When creating a biomarker scope, there are four input types:
When using the gene input, the biomarker scope will be a region defined by a range of codons, exons or the whole gene with a specific scope and impact. The following variant types can be specified:
- Mutation: Most generic, will match any biomarker in the gene
- Amplification: Match CNV duplications
- Deletion: This can be both whole gene deletions and in-frame partial deletions of the gene. For example, in-frame deletion variants (one or more codons), exon skipping splice variants, and in-frame exon deletions from CNVs.
- Insertion: In-frame insertion variants (one or more codons) as well as in-frame exon duplications from CNVs
- Truncation: Any mutation that disrupts the reading frame or introduces an early stop. For example, nonsense, frameshift indels, exon-level CNVs that are not in-frame, and splice variants that are not exon skipping
- Nonsense: Specifically, nonsense (stop-gain) variants
- Splice Mutation: Specifically, variants that mutate the canonical splice regions
- Skipping: Loss of in-frame exons by mutating the acceptor splice site
- Missense: Variants introducing an amino acid change
- Noncoding Mutation: Variants in non-coding transcripts or UTR regions
- Silent Mutation: Synonymous variants and stop retained variants
With that in mind, let’s dive deeper into the concept of variants and their scopes.
Variants and their Biomarker Scopes
When variants are added to an evaluation, they are assigned a list of possible scopes based on their sequence ontology, position in the gene, and predicted impact. For most cases, the variant’s default scope will already be set up to match common interpretations.
In some cases, how a variant is thought to act at a functional level will change what type of interpretations it should match. For example, a synonymous variant at the end of an exon boundary will, by default, match biomarker scopes for a “Silent Mutation” or “Mutation.” But if the variant is suspected to impact the adjacent donor splice site, then the type can be changed, and the variant will be interpreted as a truncating splice mutation and match interpretations for that type.
VSClinical automates this change when there is strong in-silico splice site predictions that indicate that a variant is functionally splice disrupting. If extra functional evidence is available one way or another, the user can change the variant type manually.

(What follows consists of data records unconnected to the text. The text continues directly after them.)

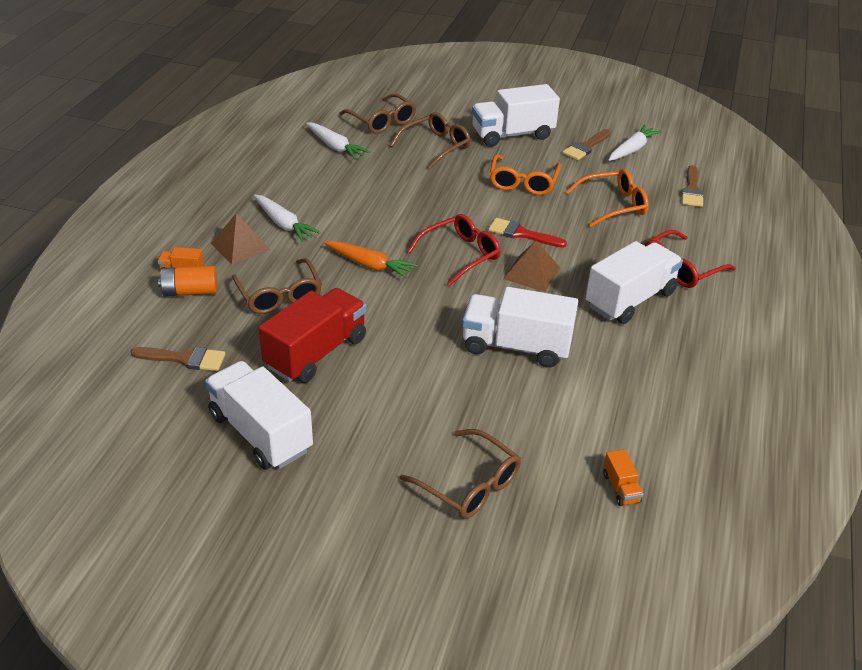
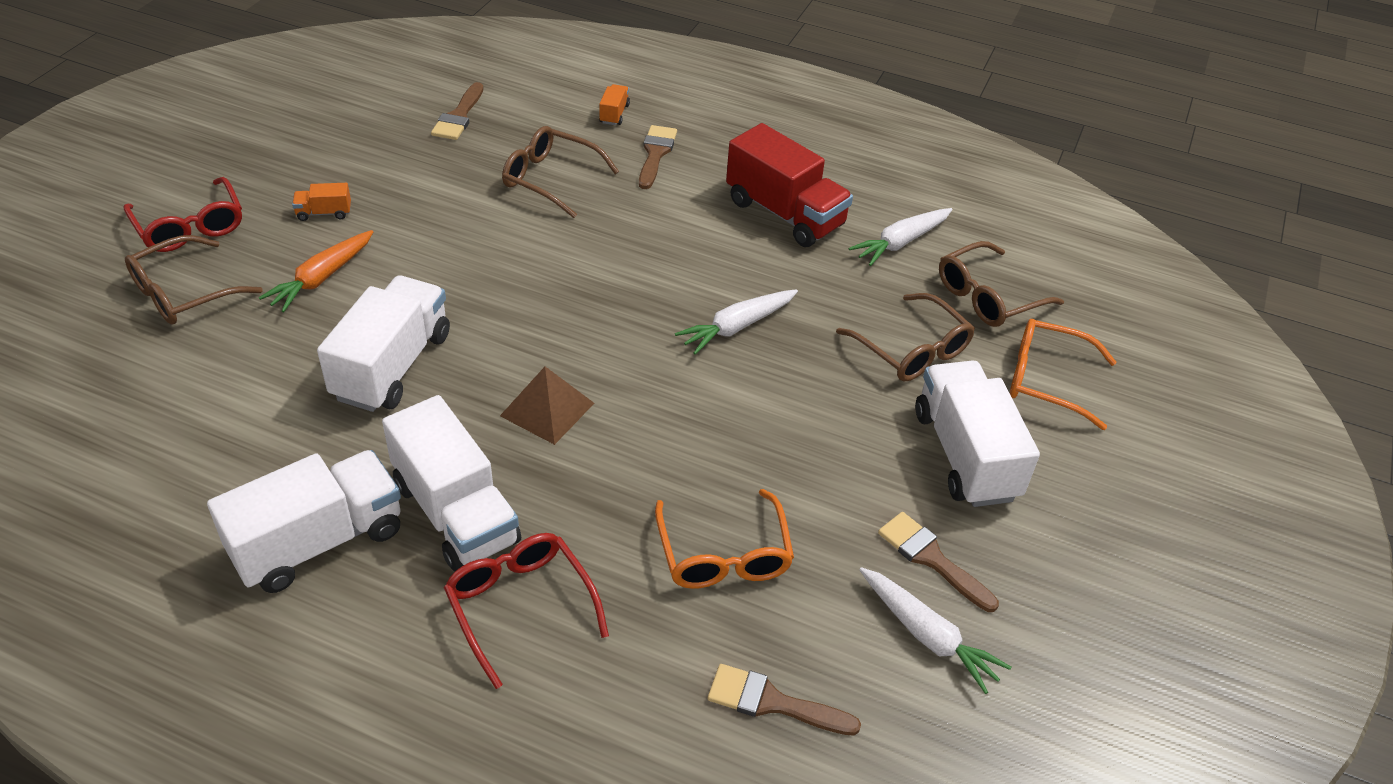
camera: 95 degrees right, 5 degrees up
(190, 291) = (572, 119): orange battery -> none
(240, 246) = (655, 154): brown pyramid -> brown brush
(260, 433) = (328, 160): white truck -> white truck (318, 542)
(279, 295) = (551, 179): brown glasses -> brown glasses turned 45 degrees clockwise
(284, 224) = (699, 188): white carrot -> white carrot (737, 327)
(316, 353) = (438, 201): red truck -> red truck (784, 214)
(369, 265) = (597, 253): orange carrot -> orange carrot (321, 278)
(460, 255) = (605, 340): red glasses -> red glasses (190, 226)
(521, 234) = (649, 415): red brush -> none
(523, 182) = (801, 442): orange glasses -> orange glasses (1046, 380)
(620, 488) = (109, 416): orange truck -> orange truck (324, 213)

Small inframe insertion and deletion variants in cancer are often activating mutations and treated interchangeably at the exon level. For this reason, inframe indels automatically have their mutation type default to be reported as exon-level insertions or deletions. For example, the NM_005228.5(EGFR):c.2217_2234dup(p.I740_K745dup) variant in EGFR will be displayed as Exon 19 Insertion and the NM_005228.5(EGFR):c.2238_2255delinsGCAACA(p.L747_S752delinsQH) variant as an Exon 19 Deletion. The variant can be switched to being treated as a specific variant and not an exon-level variant at the user’s discretion.

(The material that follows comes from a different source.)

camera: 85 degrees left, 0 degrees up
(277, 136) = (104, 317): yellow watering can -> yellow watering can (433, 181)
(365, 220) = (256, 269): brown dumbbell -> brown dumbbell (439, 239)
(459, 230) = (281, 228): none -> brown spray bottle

Flexibility and Automation for Cancer Workflows
With the improvements to VSClinical AMP in VarSeq 2.3.0, the user can precisely define the genomic biomarkers or multiple biomarkers that should match a reportable cancer therapeutic or diagnostic finding. With the starting point of Golden Helix CancerKB and the power of the biomarker scope matching system, labs can streamline the complex process of reporting out samples with precision medicine insights that are actionability for the treating physician and oncologist.